As you may know, the house we live in now is the first house we have ever owned. That is because before this, we lived in Los Angeles, where the average price for a home is 95 billion dollars.
Because I was always a renter I never had to worry about yard work. Some landlord always had to worry about the grass and the trees and the flowers. It was kind of lovely.
But you know, I started noticing our yard was getting a little overgrown, and I thought, "Where is that negligent landlord with the gardeners?" and then I realized I was the negligent landlord. And that's when I became obsessed with the ivy.
You don't know how I wish I had before pictures of the ivy in our front yard.
Oh, yay! Guess what I found! Remember at Christmas last year, when I made the lit balls? Okay, ignore those and look at my ivy in the foreground (you can click on the photo to make it bigger).
See that–that HUMP in the foreground, there, covered in all that ding-dang ivy? What you can't see is that it extends to the front of the yard and chokes to death the two azalea bushes up there, too. The hump is not a troll or that scary thing from The Lady in the Water, it is an old stump.
So about a month ago, I was walking past that ivy to take the dog for a stroll, and I kicked that stump, and do you know it gave way? Turns out it was rotting.
That's when my obsession began.
Ever since then, I have been out there with my free time, stomping that stump, chopping at it with an ax, chipping at it with gardening tools, and when I finally got it almost gone? I started pulling out that ivy. I mean, I know ivy can be pretty, but it is just so randomly there in the front yard, looking weedy and ridiculous and like it's up to no good.
Sometimes I thought I was gonna break my teeth, I would be pulling so hard at those ivy roots and they'd come out so violently. Sometimes I'd have to get the shovel, and DIG the roots out. Oh, there is nothing quite as satisfying as hearing the crack of a root when you have gotten to the bottom of it.
Now, I understand that this looks depressing and bare, but I have since raked and today I got new azaleas and some other blooming plants, and some mulch, but really, the POINT of this photo? Is that you know what you don't see any more? You don't see any ivy! You don't see any stump! It is all gone because I removed it! With my bare hands! And several gardening tools.
I put some of these in, and if anyone knows what they are, could you tell me? Because I bought them at the farmers market and I have no idea what they are, but they are doing great and I think I'll get more.

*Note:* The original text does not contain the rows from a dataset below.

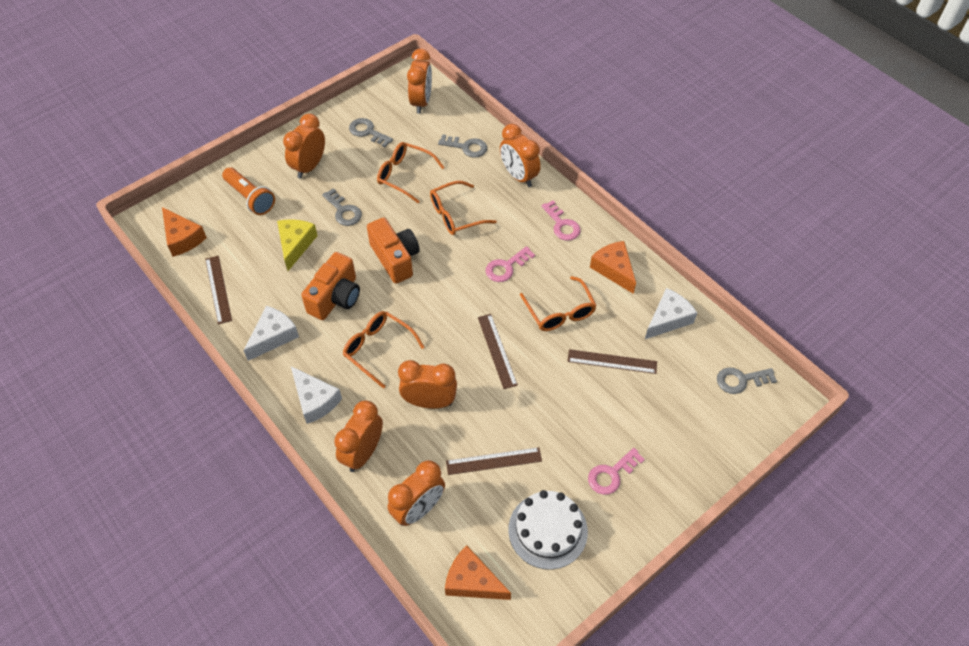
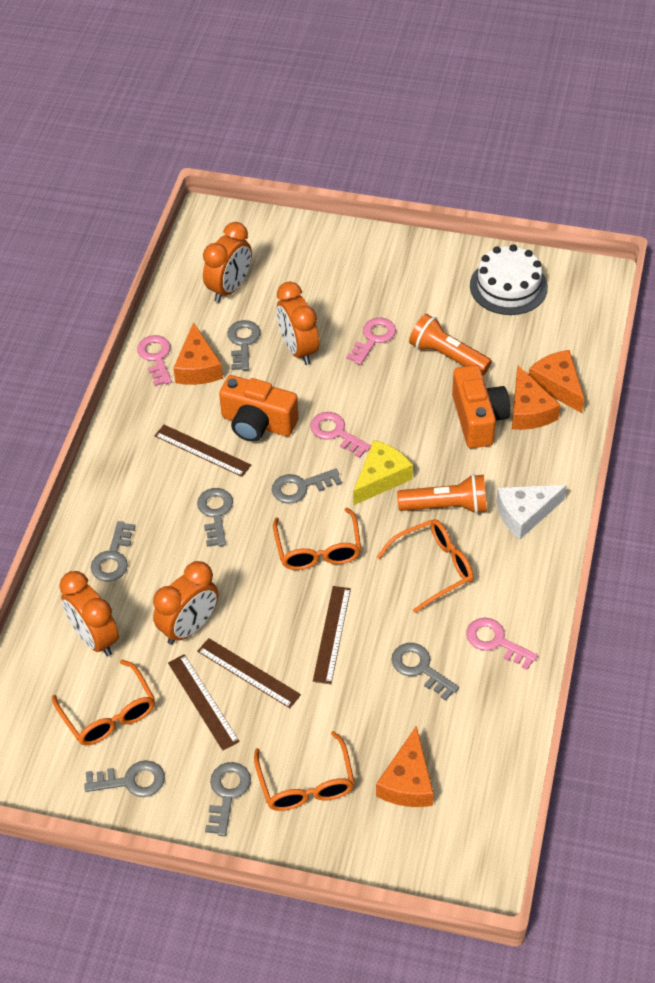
grey key: 4 -> 7
orange cheese: 3 -> 4
orange clock: 6 -> 4
orange flashlight: 1 -> 2
pink key: 3 -> 4
white cheese: 3 -> 1

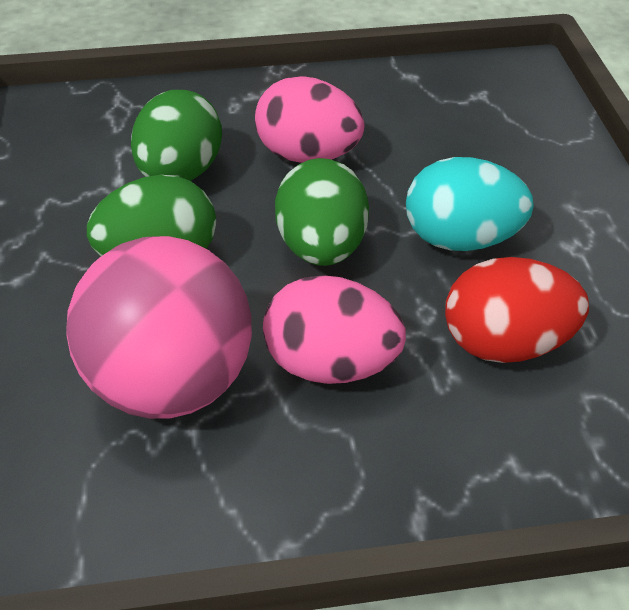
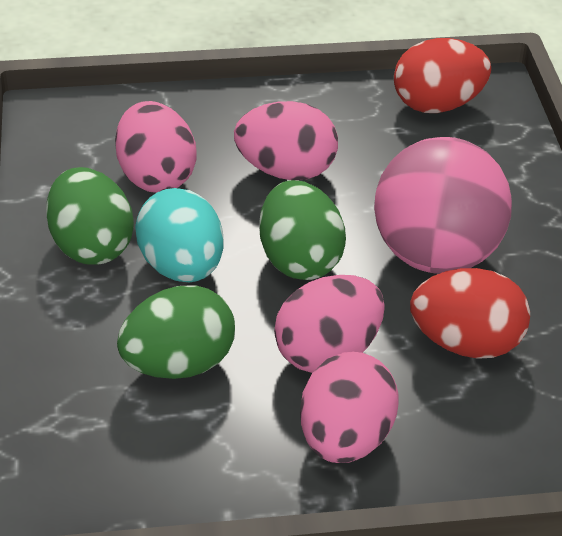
pink egg: 2 -> 4
red egg: 1 -> 2

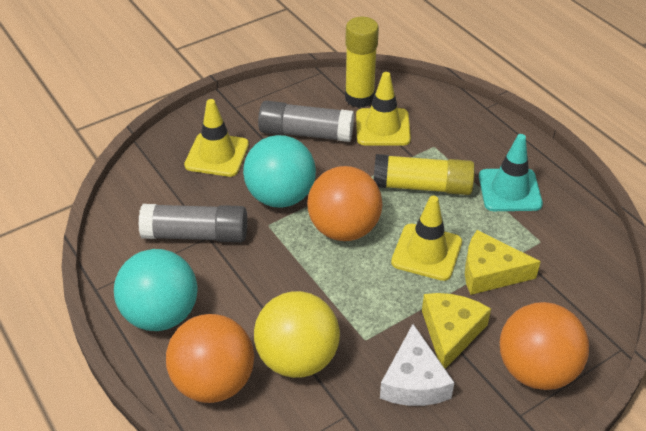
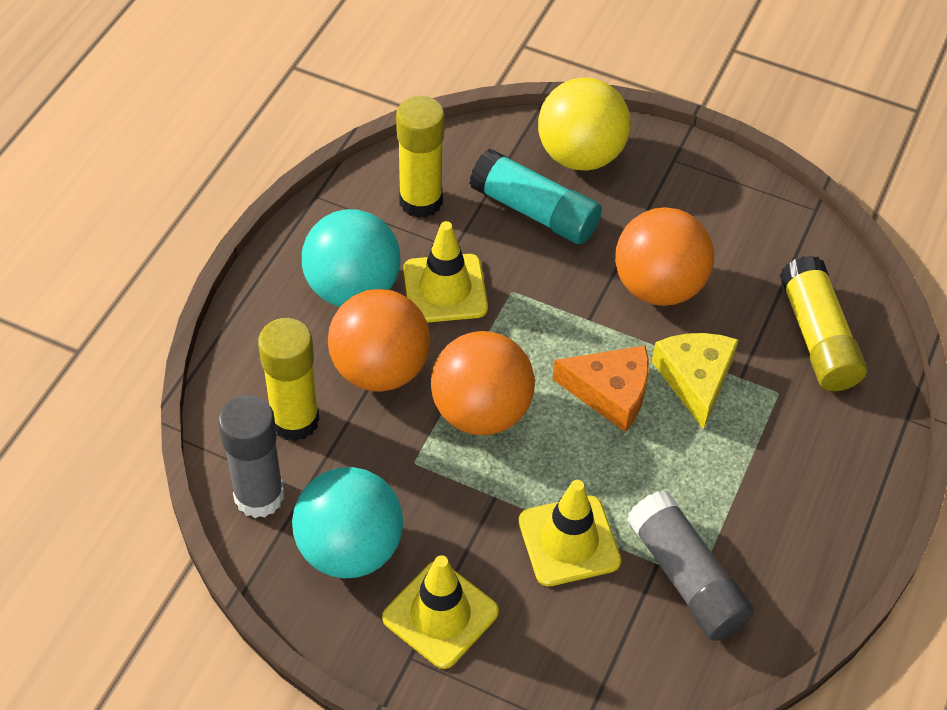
orange cheese: 0 -> 1
turquoise glue stick: 0 -> 1
turquoise traffic cone: 1 -> 0
white cheese: 1 -> 0
yellow cheese: 2 -> 1
yellow glue stick: 2 -> 3

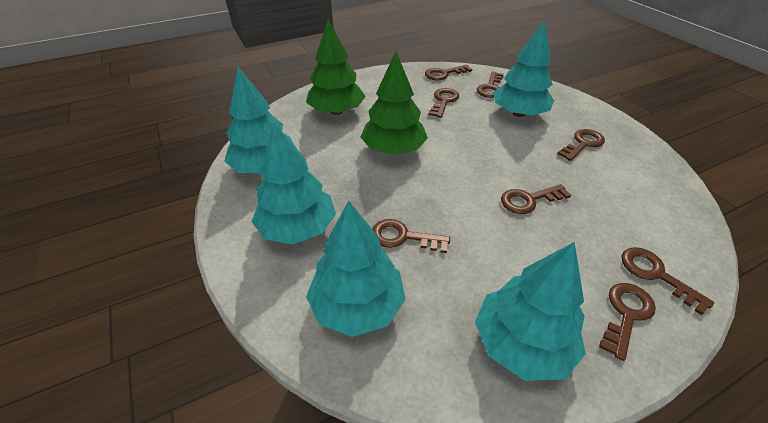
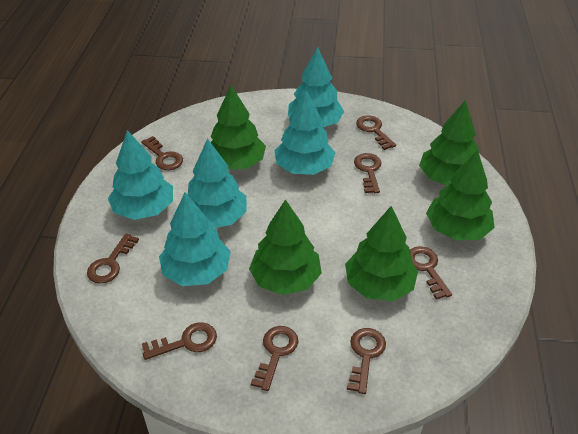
green tree: 2 -> 5

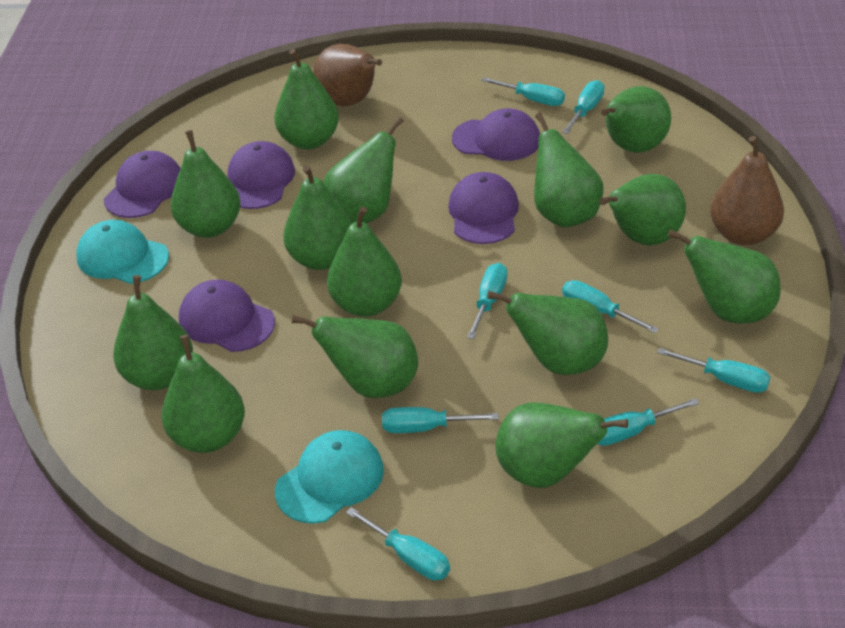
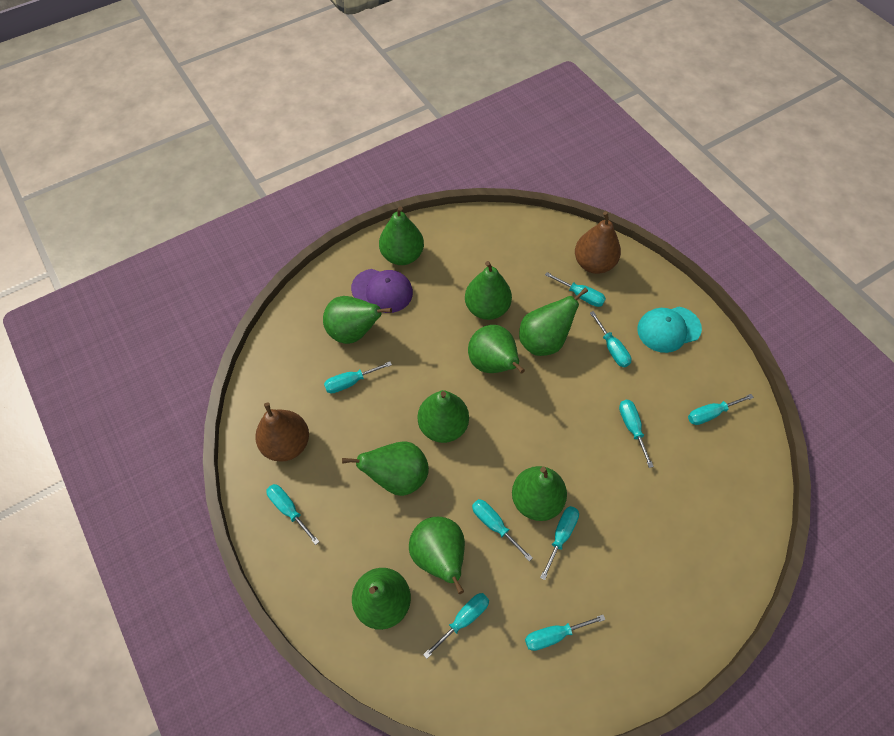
green pear: 14 -> 10
purple cap: 5 -> 1
turquoise cap: 2 -> 1
turquoise screwdriver: 8 -> 10

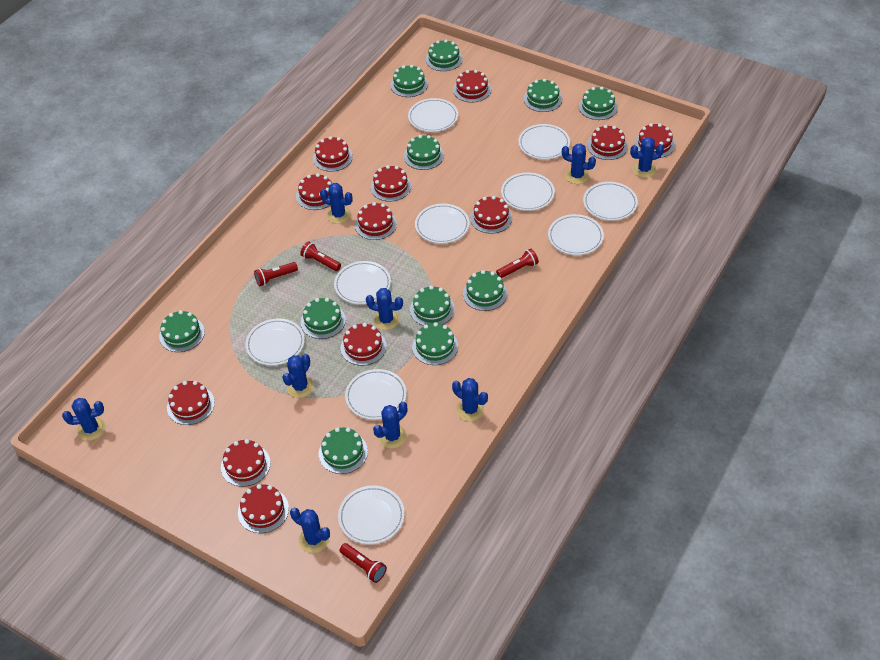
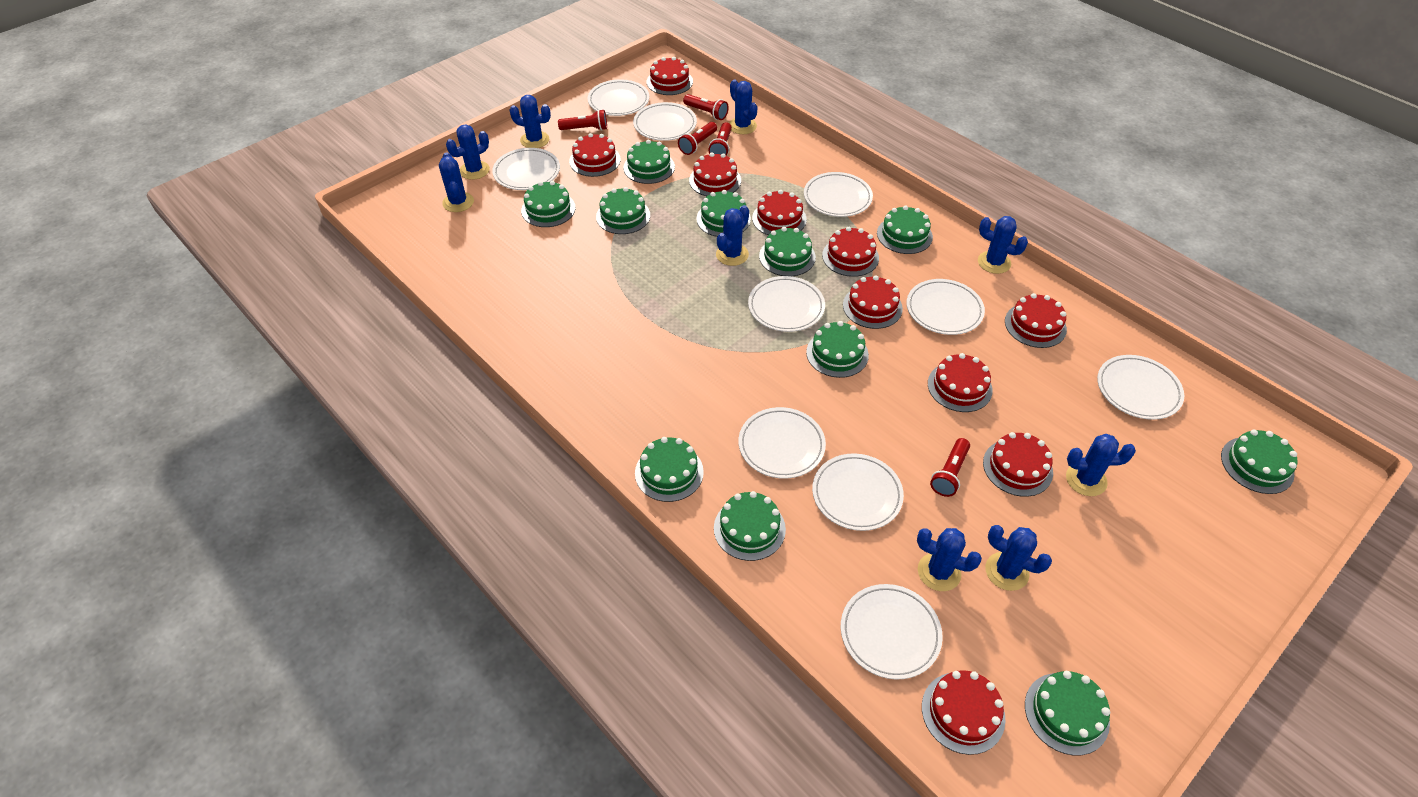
red cake: 12 -> 10
red flashlight: 4 -> 5

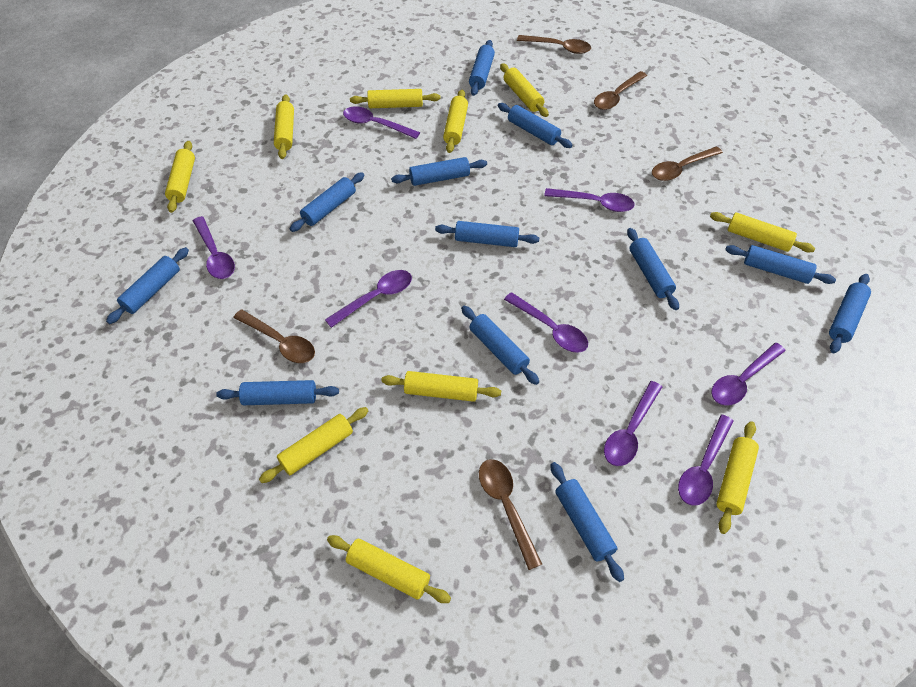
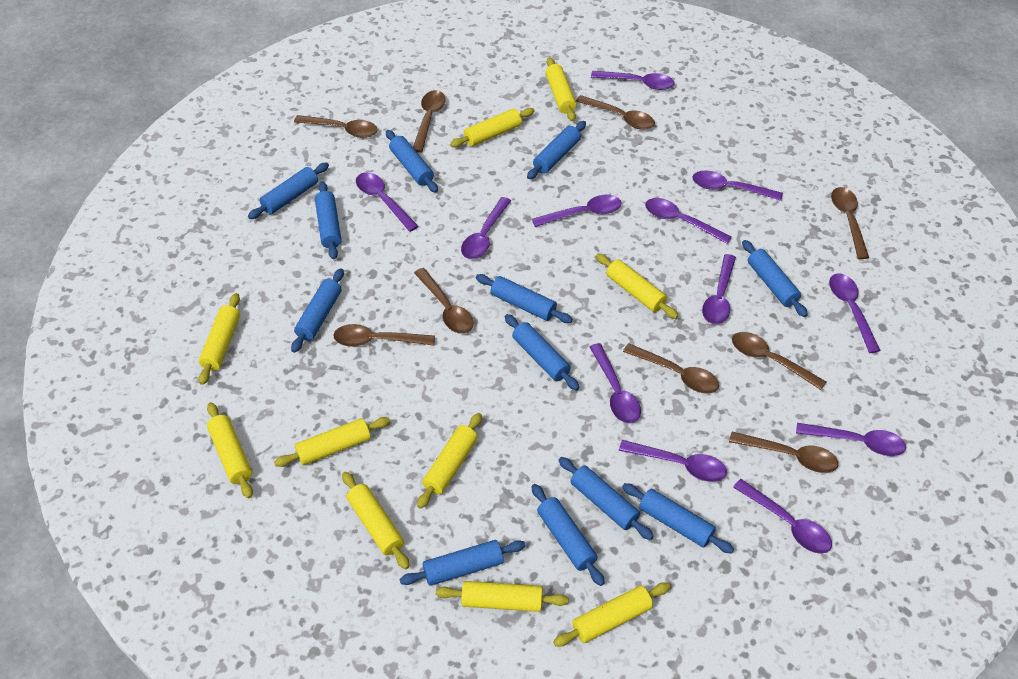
brown spoon: 5 -> 9
purple spoon: 8 -> 12

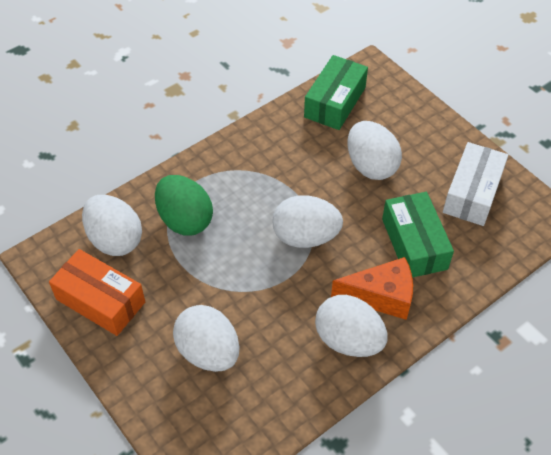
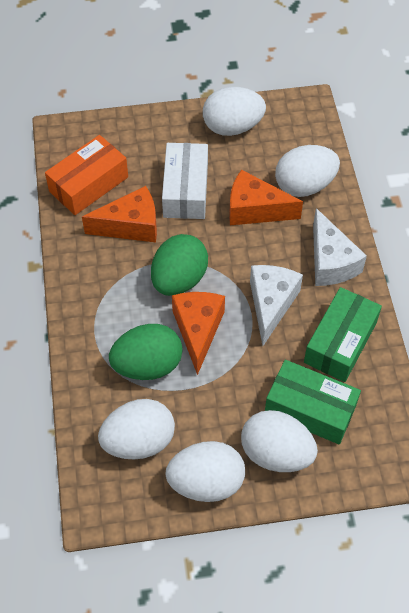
green egg: 1 -> 2
orange cheese: 1 -> 3
white cheese: 0 -> 2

Oh! And while I'm on the subject of gardens–and this will only amuse you if you read me when I lived in TinyTown–Marvin forwarded me an article from the TinyTown News Record Intelligencer newspaper (no, honestly. It has like 80 names and it's four pages long). My garden club got abandoned on the side of the road recently and they had to call to get someone to pick them up, and naturally it made the paper. Here is a picture of my club! Look how cute! How I miss my garden club.
At any rate, getting back to my current life, by the time I dug and mulched and planted and Miracle Grew today, it was pitch black and I can't show you how nice everything looks, but I can tell you this. Yesterday someone was driving by and he pulled up to my front yard.
"Excuse me, ma'am," he said. "I live in this neighborhood."
I was all, oh Lord. What has one of my animals done?
"I just wanted to commend you for all you've done for this yard," he continued. "I am so glad you got all that ivy out."
I could have kissed him flush on the mouth and made him a Salisbury steak. I told him how I really didn't know what I was doing and how much his compliment meant to me. We had a nice chat where he said he thought he might have met my husband but he didn't think so because the fella he met was so young, so I had to endure that humiliation, as usual, where we are George and Barbara Bush and I look 110 compared to Marvin.
Nevertheless. What I learned is, when you fix your yard, it's not just for you, it's for all the people who live around you who have to look at it.
The other lesson is, marry a man who looks hagged out.